Golden age: sprinter Justin Gatlin still feeling spry at 37
DES MOINES, Iowa — Sometimes after a particularly grueling workout, sprinter Justin Gatlin will turn to his younger training partners and inquire: “Are you sore, too?”
It’s just an age check. He doesn’t feel 37 except on rare occasions. Like at big races when he sees so much youth on the starting line and not the familiar faces from years gone by.
Missing, of course, is his biggest rival, Usain Bolt, the Jamaican standout who rewrote the record book before saying goodbye to track nearly two years ago.
Arriving on the scene, a slew of 20-somethings such as Americans Christian Coleman and Noah Lyles who present another challenge for Gatlin, the defending 100-meter world champion.
“I don’t think about age. I don’t think about being old,” said Gatlin, who will compete in the 100 at the U.S. championships this week in Des Moines, Iowa. “I just feel like a time traveler in a way. I’m still here, still running, still putting down good times, still training really well. Just staying focused on what the goal is.”
And that goal is to show the kids he’s still young at heart. At a Diamond League race in Monaco on July 12 , Gatlin won the 100 in 9.91 seconds, holding off Lyles by 0.01 seconds.
“These young athletes, they make me feel young,” said Gatlin , who doesn’t consider the Tokyo Olympics next summer his finish line as he contemplates racing through the 2021 world championships in Eugene, Oregon. “They’re running super-fast times that I ran before so it gives me a target.
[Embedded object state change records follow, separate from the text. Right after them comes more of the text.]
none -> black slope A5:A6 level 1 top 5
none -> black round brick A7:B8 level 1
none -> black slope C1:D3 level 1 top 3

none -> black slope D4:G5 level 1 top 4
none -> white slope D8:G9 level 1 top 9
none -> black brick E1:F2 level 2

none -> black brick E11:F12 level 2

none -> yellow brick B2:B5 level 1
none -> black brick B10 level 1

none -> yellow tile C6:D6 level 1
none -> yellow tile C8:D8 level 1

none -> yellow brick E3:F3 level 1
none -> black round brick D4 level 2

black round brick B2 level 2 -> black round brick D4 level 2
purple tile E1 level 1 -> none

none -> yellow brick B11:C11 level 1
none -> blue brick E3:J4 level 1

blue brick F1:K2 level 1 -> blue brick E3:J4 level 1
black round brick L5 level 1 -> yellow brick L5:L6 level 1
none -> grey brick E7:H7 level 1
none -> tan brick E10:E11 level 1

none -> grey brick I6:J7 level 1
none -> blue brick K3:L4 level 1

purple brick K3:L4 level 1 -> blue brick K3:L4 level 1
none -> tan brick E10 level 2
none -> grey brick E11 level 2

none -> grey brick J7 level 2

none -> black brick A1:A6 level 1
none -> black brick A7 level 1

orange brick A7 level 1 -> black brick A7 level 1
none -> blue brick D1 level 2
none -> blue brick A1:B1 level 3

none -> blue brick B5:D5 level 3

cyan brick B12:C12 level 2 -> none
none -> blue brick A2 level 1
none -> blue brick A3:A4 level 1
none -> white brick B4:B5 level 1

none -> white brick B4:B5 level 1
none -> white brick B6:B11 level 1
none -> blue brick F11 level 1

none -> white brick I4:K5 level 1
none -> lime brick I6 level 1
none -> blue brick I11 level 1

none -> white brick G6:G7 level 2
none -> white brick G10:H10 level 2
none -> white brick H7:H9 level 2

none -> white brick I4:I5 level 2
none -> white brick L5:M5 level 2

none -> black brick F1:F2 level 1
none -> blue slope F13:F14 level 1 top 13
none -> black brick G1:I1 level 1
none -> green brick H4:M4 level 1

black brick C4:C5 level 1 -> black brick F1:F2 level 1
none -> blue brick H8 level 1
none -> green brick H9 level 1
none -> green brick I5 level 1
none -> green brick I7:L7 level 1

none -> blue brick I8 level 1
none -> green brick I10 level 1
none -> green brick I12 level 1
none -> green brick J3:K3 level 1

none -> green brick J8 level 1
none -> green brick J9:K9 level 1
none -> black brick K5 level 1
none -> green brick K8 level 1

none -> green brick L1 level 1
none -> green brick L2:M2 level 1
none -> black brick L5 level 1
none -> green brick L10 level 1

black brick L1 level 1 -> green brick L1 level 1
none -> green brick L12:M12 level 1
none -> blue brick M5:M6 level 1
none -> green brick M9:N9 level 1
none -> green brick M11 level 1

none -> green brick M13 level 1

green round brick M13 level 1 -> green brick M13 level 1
It gives me a sounding board to know where I have to be and how I’m going to have to compete.”
Throughout his career, Gatlin has been a polarizing figure. With his doping past — his four-year suspension ended in 2010 — Gatlin’s been booed (like the night he beat Bolt for gold at the ’17 world championships in London) and hounded (he gestured toward a heckler bothering his mom in the stands during the medal ceremony at the ’15 worlds in Beijing). He’s never let it bother him.
Instead, he lets his performances do most of his talking.
“I’m an enigma,” Gatlin said. “I’ve had my dark times and I’ve gone through an area where normally someone who’s been away from the sport or had a ban would never come back from. … I defied those odds to a point where I think that it made people uncomfortable because not only did I come back, but I came back better.”
He said the younger generation doesn’t judge him. An up-and-coming sprinter once joked with Gatlin that he happened to be in first grade when Gatlin won the 100-meter title at the 2004 Athens Olympics.
“Those kinds of things always shock me, how time really works. But it still doesn’t make me feel old,” said Gatlin, whose best 100 time is 9.74 seconds in Doha on May 15, 2015. “I’ve gained so many more followers just off of the respect of me working hard, me climbing, keep fighting for it no matter my age, no matter how many times I lost to Usain. It was all about staying the course, which was my course, and not veering from and trying to be something that everyone wanted me to be. I just wanted to be Justin.”
Gatlin surprised the track world at worlds in ’17 by beating Bolt in Bolt’s final major 100 race. Gatlin also edged Coleman, who came in second that night with Bolt taking third.
Not having Bolt at the world championships this fall in Doha remains hard to fathom for Gatlin. They’ve had so many epic races over the years, like at worlds in ’15 when Bolt eclipsed Gatlin at the line.
But this thought keeps Gatlin working: The next Bolt is out there. It could be Lyles. Or Coleman. It could be Andre De Grasse of Canada or Matthew Boling, the teen from Texas who is headed to Georgia for college and who became a viral sensation this spring when he ran a wind-aided 9.98 in the 100 (Bolt’s world record is 9.58).
It could be anyone.
“Track and field is a beautiful, beautiful novel with many, many unique chapters,” Gatlin said. “I’m excited about what’s going to come after and how it’s going to be unique and maybe bigger and better than a Usain Bolt.”
At nationals this week, Gatlin’s plan is modest. He will run a round of the 100 — he already has an automatic spot to worlds — and see how he feels. If he feels good, he may chase after the title. If not, he won’t. Gatlin is planning to skip the 200 as he tries to get his hips and hamstrings feeling 100%.
To keep his legs fresh at 37, Gatlin has learned to take rest days. To keep his mind fresh at 37, he works out with younger training partners who bring new energy and ideas.
“That,” Gatlin said, “is really what keeps me young.”